No need for a seperate directory, that's what branches are all about.
If you have a large enough harddrive, it's not a bad idea to keep separate trees, saves time when you make the inevitable mistakes that come with learning a new environment. And you can treat each as a separate repository, fetching/merging/pulling/pushing to/from each other.
Make three directories, one for each real repo you want to sync, and one for testing. In the testing one, create topic branches for the various things you want to change. Use git checkout to switch unpack the files for a particular topic branch (be sure all changes to the current branch have been committed or removed first, or you'll lose them). Then fetch/merge or pull in the changes you want to that branch.
Git makes a highly compressed snapshot of the files.
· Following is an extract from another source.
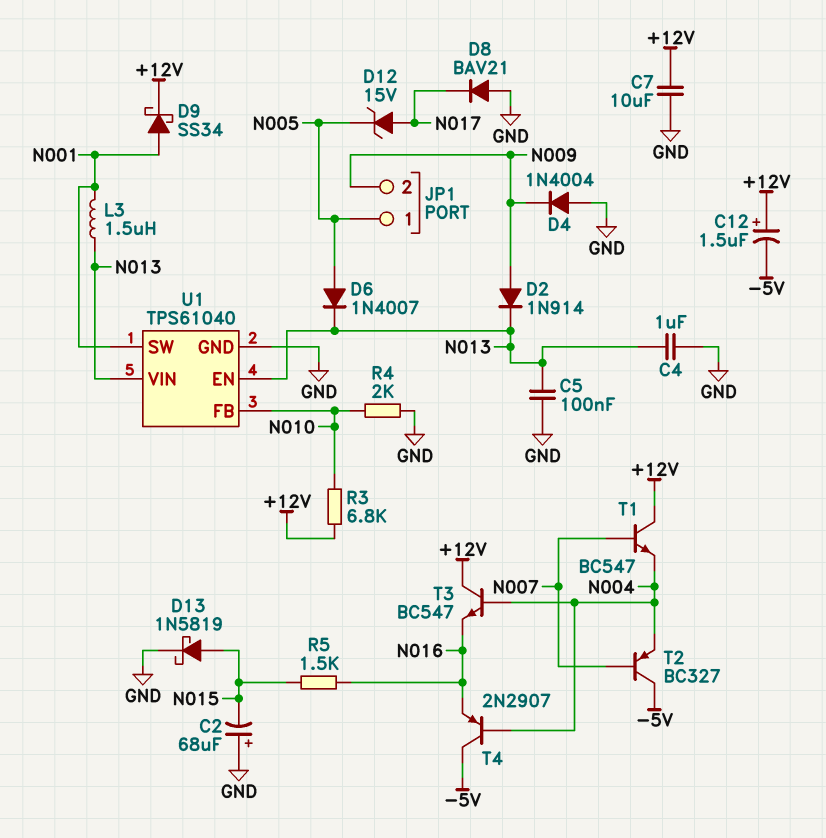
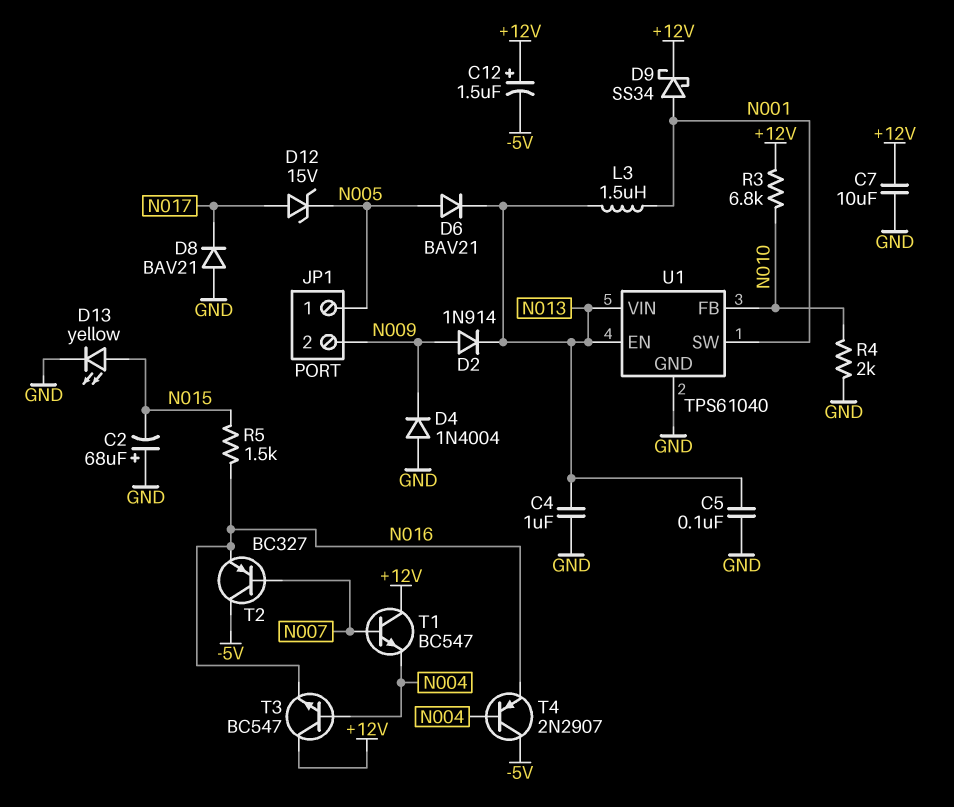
D6: diode 1N4007 (A N005, K N013) -> diode BAV21 (A N005, K N013)
D13: schottky 1N5819 (A N015, K GND) -> LED yellow (A N015, K GND)
T2: PNP BC327 (B N007, C -5V, E N004) -> PNP BC327 (B N007, C -5V, E N016)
When you checkout a branch, it unpacks that branch's files, replacing the current files. This allows you to switch between entire repositories by making each one a separate branch (so long as they share a common tree).
It also allows you to quickly discard large changes that did't work or you didn't like, allowing you to quickly return to a working base. For example, you can pull in changes to init to test out by making a topic branch for it, and still be able to quickly switch back to your working branch (gingerbread or ics) to pull in a change from CM or elsewhere without having to revert the changes to init. Once you are ready, you can merge the init branch into your working branch.
Once you get used to using branches and checkout, your worries become fewer, and your repairs become much easier.